My brother, Donald Brian Nicholas Jr., was a guest at the Intercontinental Hotel in Fiji in July 2011 when he lost his life in a tragic surfing accident.
Don Nicholas Jr. was solicited to go surfing by the hotel’s water excursion company – Reef Safari – on a day when Fiji had experienced some of the largest waves it had seen in almost 50 years. My brother was a casual surfer at best and the Surf Instructor and Boat Captain had no known experience in guiding surfers in such treacherous waters yet they went out anyway. To compound matters, the Reef Safari guides were ill prepared for such an activity – all they had was an inflatable boat, short surf boards, no spotters, and no radio in case they needed help.
The day after I heard the news my brother was missing, I flew to Fiji with my cousin to help with the search and rescue efforts. From the moment we arrived at the InterContinental Hotel we were treated not as people who had potentially just lost a loved one but almost as adversaries. It was clear the hotel management didn’t want us at the resort and certainly didn’t want us asking any questions or doing our best to find my brother. In fact:
- One of the very first things Scott Williams, the hotel’s manager, greeted us with was, “Your brother had health issues, right?”
- Hotel management told all of their staff and everyone involved in the incidence to remain quiet. The surf instructor went so far as to give us a false identity.
- The entire 8 days we were in Fiji, we did not see one news story released on my brother’s disappearance. The local villagers, whom the hotel shares a beach with, were not even made aware of this tragedy until we informed them.

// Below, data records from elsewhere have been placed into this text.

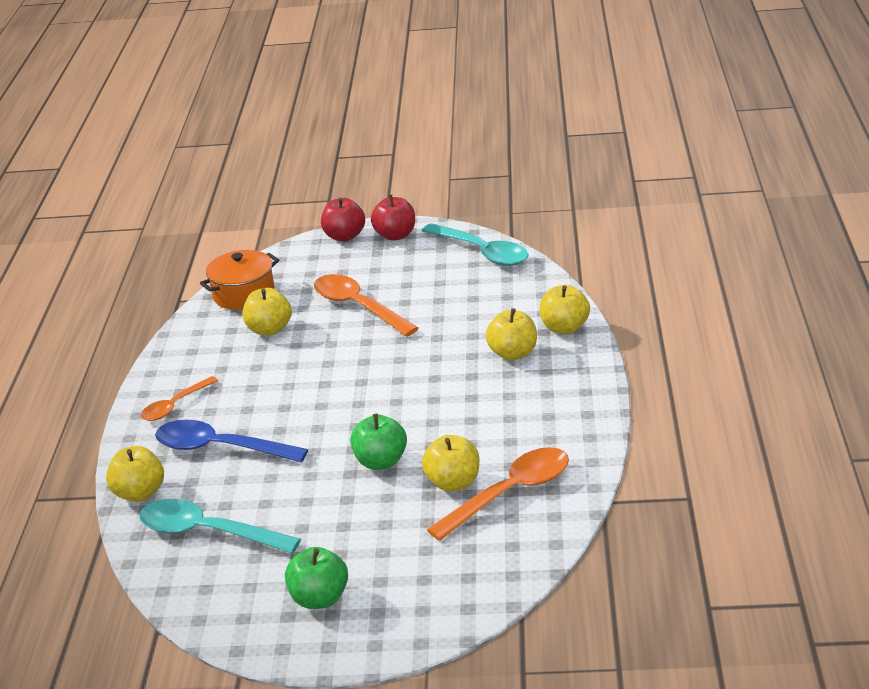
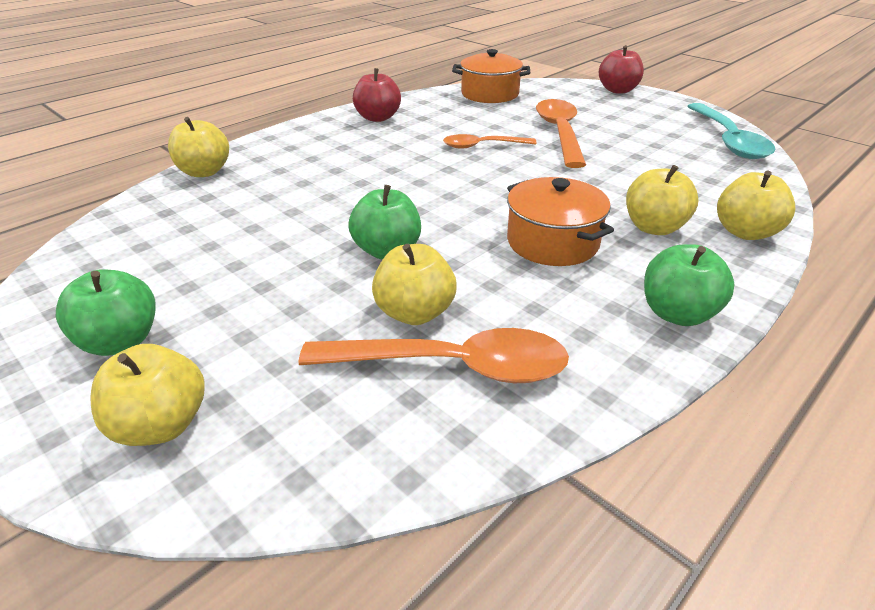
camera: 40 degrees right, 5 degrees up
(175, 406) = (329, 133): orange spoon -> orange spoon (482, 146)
(207, 532) = (179, 224): turquoise spoon -> none
(220, 448) = (302, 172): blue spoon -> none
(269, 329) = (471, 119): yellow apple -> yellow apple (161, 425)
(395, 235) = (661, 103): red apple -> red apple (378, 118)
(469, 398) = (552, 242): none -> orange pot
(581, 400) = (677, 313): none -> green apple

- The management staff refused to let us rent any of the hotel boats that were sitting idle even when we offered to pay the standard $220 FJD per hour.
- The management staff threatened to call security on us and have us removed from the premises if I took snorkel equipment that I rented from their hotel on a local villager’s boat.
- We were refused food unless we paid immediately in cash.
My brothers disappearance at sea that tragic day and him never being rescued or recovered is something that I pray no other family has to ever endure. But, if picking up pig guts in the ocean and praying it is not your loved one wasn’t emotionally devastating enough, what made matters even worse is how the InterContinental Hotels Group put its own reputation and its future tourism income above a human’s life and the suffering of his close family members.
I, my family, Donnie’s friends, and his first child who was born 3 months after his disappearance, will never get over his loss. And, we will never forget how the InterContinental treated us during one of the most difficult of circumstances a family can go through.
Our goal in creating this petition is to tell the CEO, Richard Solomons, that MONEY IS NOT MORE IMPORTANT THAN A HUMAN LIFE. And should a terrible accident such as this happen to another family in the future that they shouldn’t make matters worse by treating them like second class citizens.
Please join me in asking Richard Solomons – the CEO of InterContinental Hotels Group to apologize for how we were treated during our search and rescue efforts at their hotel and to assure us all that this will never happen to another family again.
- Lisa Ross – loving sister of Donald Brian Nicholas, Jr.
Donnie Nicholas went missing while a guest at your hotel in Fiji in July of 2011. He was solicited by the hotel recreation company to surf in the biggest waves Fiji had seen in nearly 50 years even though the surf instructor and boat captain were completely ill-equipped to handle such conditions.
To make matters worse, your hotel, and even one of your direct employee, Scott Williams - General Manager at InterContinental Fiji Golf Resort & Spa, completely mishandled how Donnie's family was treated during the week after he went missing.
More specifically, when Donnie's brother-in-law spoke with Jason Lee, Head of Guest Relations, in the days after the incident to express his concern for how his wife and cousin were being treated, Jason said he was "appalled and utterly embarrassed" and assured him he would make things right. BUT, after the initial conversation Jason avoided any type of follow up with the family - completely ignoring several phone calls and emails.
When a human life - and one that went missing while a guest at your Fiji property - is lost this type of behavior is unacceptable.
I ask you to formally apologize to the family for making a tragic situation far worse by treating them like 2nd class citizens - all in the interest of protecting your tourism profits - and assure us all that this will never happen to another family again.